By Nagaland Post | Publish Date: 10/4/2020 1:19:22 PM IST

 The new farm laws have pushed farmers in many states to hit roads. There is general perception that bills are not in the interest of farmers.

Prime Minister Narendra Modi says that the opposition is misleading farmers and the opposition says the bills are “exploitative”.

The farmers are apprehensive. They have stopped train services in Punjab, blocked highways in UP, protesting elsewhere and symbolically burnt a tractor in Delhi. They feel that they would be redundant as corporate takeover of their livelihood is imminent. The bills per se do not say that though these substantially may change the way farming is done in India.

In the entire discussion both the government and opposition are silent on the aspect that the bills are virtually World Trade Organisation (WTO) Agreement on Agriculture (AoA), free trade on agriculture, compliant. The WTO views state support like subsidies in agriculture preventing integration of agriculture into the free market.
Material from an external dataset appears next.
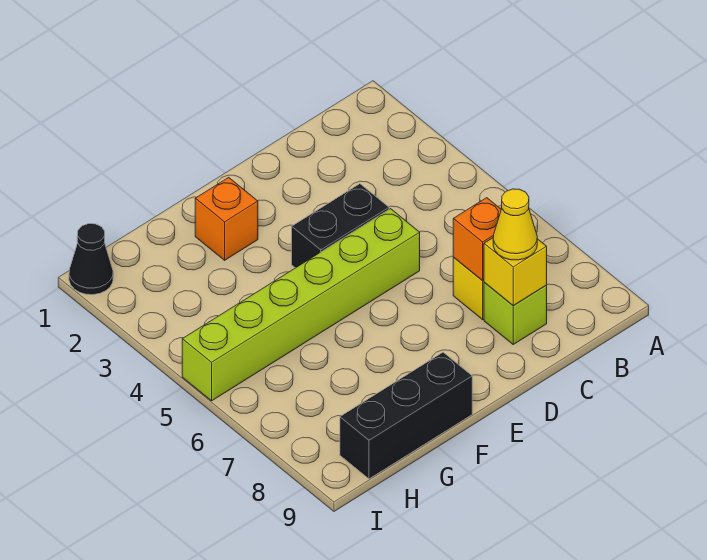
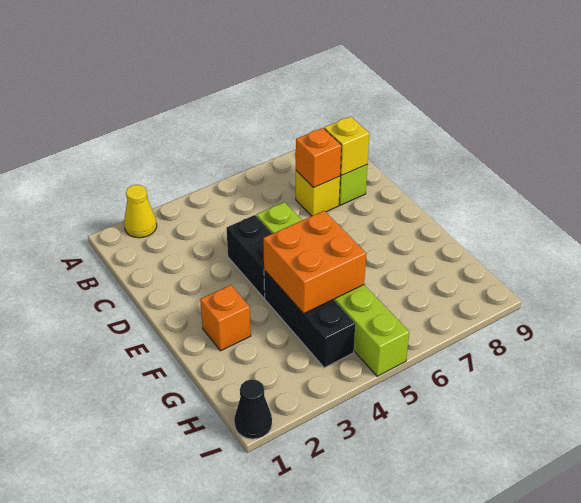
yellow cone C8 level 3 -> yellow cone A2 level 1
none -> orange brick F4:G5 level 2
black brick F9:H9 level 1 -> black brick F4:H4 level 1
The subsidies became a bone of contention between developing and developed states. The developed countries accused the developing countries of severely subsidising through price supports (like India’s MSP) tariff regulations on exports and imports and protectionist policies. It does not suit western MNCs, who virtually monpolise the international farm trade.

Since the issues were not discussed either in Parliament or outside on the and how these are going to help or not the global players, the apprehension has gone deep.

The three bills - The Farmers’ Produce Trade and Commerce (Promotion and Facilitation) Bill, 2020, The Farmers (Empowerment and Protection) Agreement on Price Assurance and Farm Services Bill, 2020 and The Essential Commodities (Amendment) Bill, 2020 – were introduced as ordinances on June 5. A month later Modi addressed the US-India Business Council meeting inviting the US companies to invest in India as agricultural reforms initiated would facilitate ease of business and the food processing industry is expected to worth a trillion dollars by 2025.

The farmers need to see this connection.

The bills do not speak of continuance of the MSP though separately the government has said that it would continue. Any inclusion of price support mechanism could have been interpreted by WTO as subsidy and prevent the opening up of the farm sector to global players.

The MSP as such has no legal backing. If gradually the APMC mandis are dismantled, a fear, farmers and other experts express, the MSP would virtually become ineffective.

 The AoA restricts limits of subsidies like support prices up to 5 percent for developed nations and 10 percent for developing nations. If a country like India gives more, it is considered a violation. The countrymen may recall that a storm brewed at WTO over the Food Security Act in 2013.India was forced to negotiate to procure food grains for its own citizens and got a temporary truce at Bali.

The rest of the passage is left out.